Androgen Suppression Boosts Prostate Cancer Survival Rates

Disease-free survival from advanced prostate cancer could be almost doubled if hormone-suppression therapy is used during and after radiotherapy for a duration of 3 years, suggest authors of an international study in this week’s issue of THE LANCET.

Long-term survival after radiotherapy for people with advanced prostate cancer is poor. Michel Bolla from University Hospital, Grenoble, France, and colleagues investigated the added value of long-term male-hormone (androgen) suppression in locally advanced prostate cancer.

415 patients with advanced prostate cancer were randomly assigned radiotherapy or radiotherapy and immediate androgen suppression.

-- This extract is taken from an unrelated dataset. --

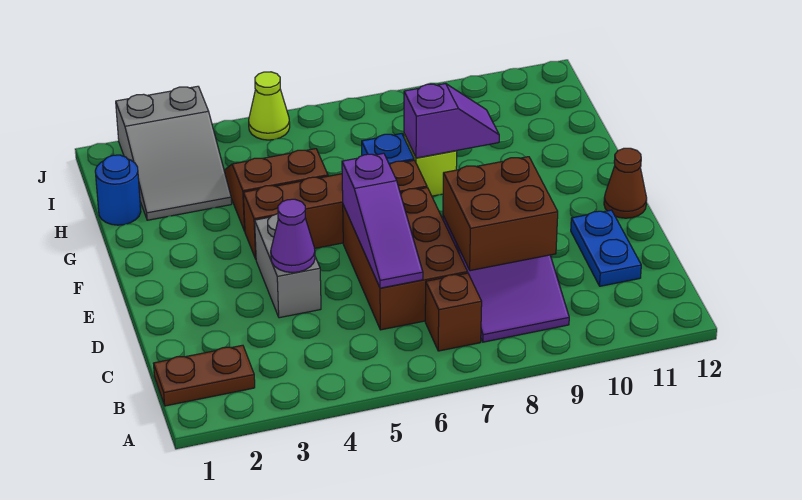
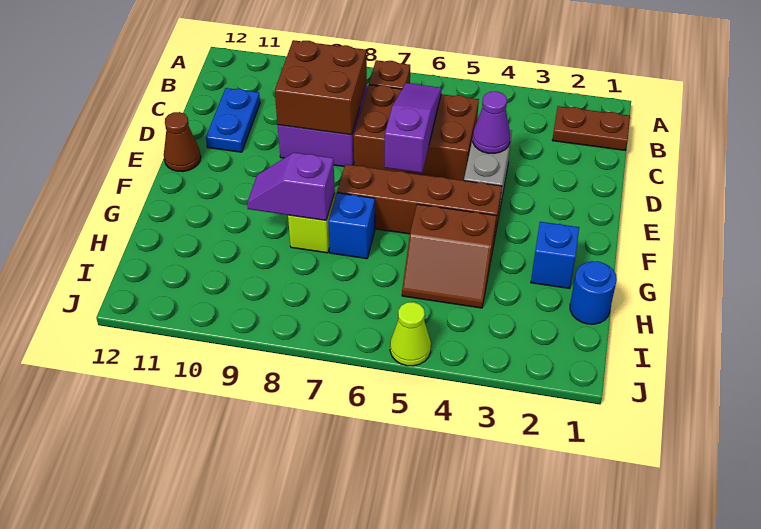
brown brick C6:E7 level 1 -> brown brick C5:D7 level 1
none -> blue brick G2 level 1
grey slope H2:J3 level 1 top J -> none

Average follow-up time was five and a half years.

Patients given combined radiotherapy and hormone-suppression therapy had a substantially increased five-year disease-free survival rate (74%) than patients given radiotherapy alone (40%). Overall survival rates were 78% for combined therapy and 62% for radiotherapy alone.

Michel Bolla comments: “androgen suppression provides a means of improving the outcome of external irradiation alone, by possibly eliminating occult disease. Moreover androgen suppression and external irradiation appear to have an additive effect on local disease control by inducing apoptosis [tumour-cell death]”.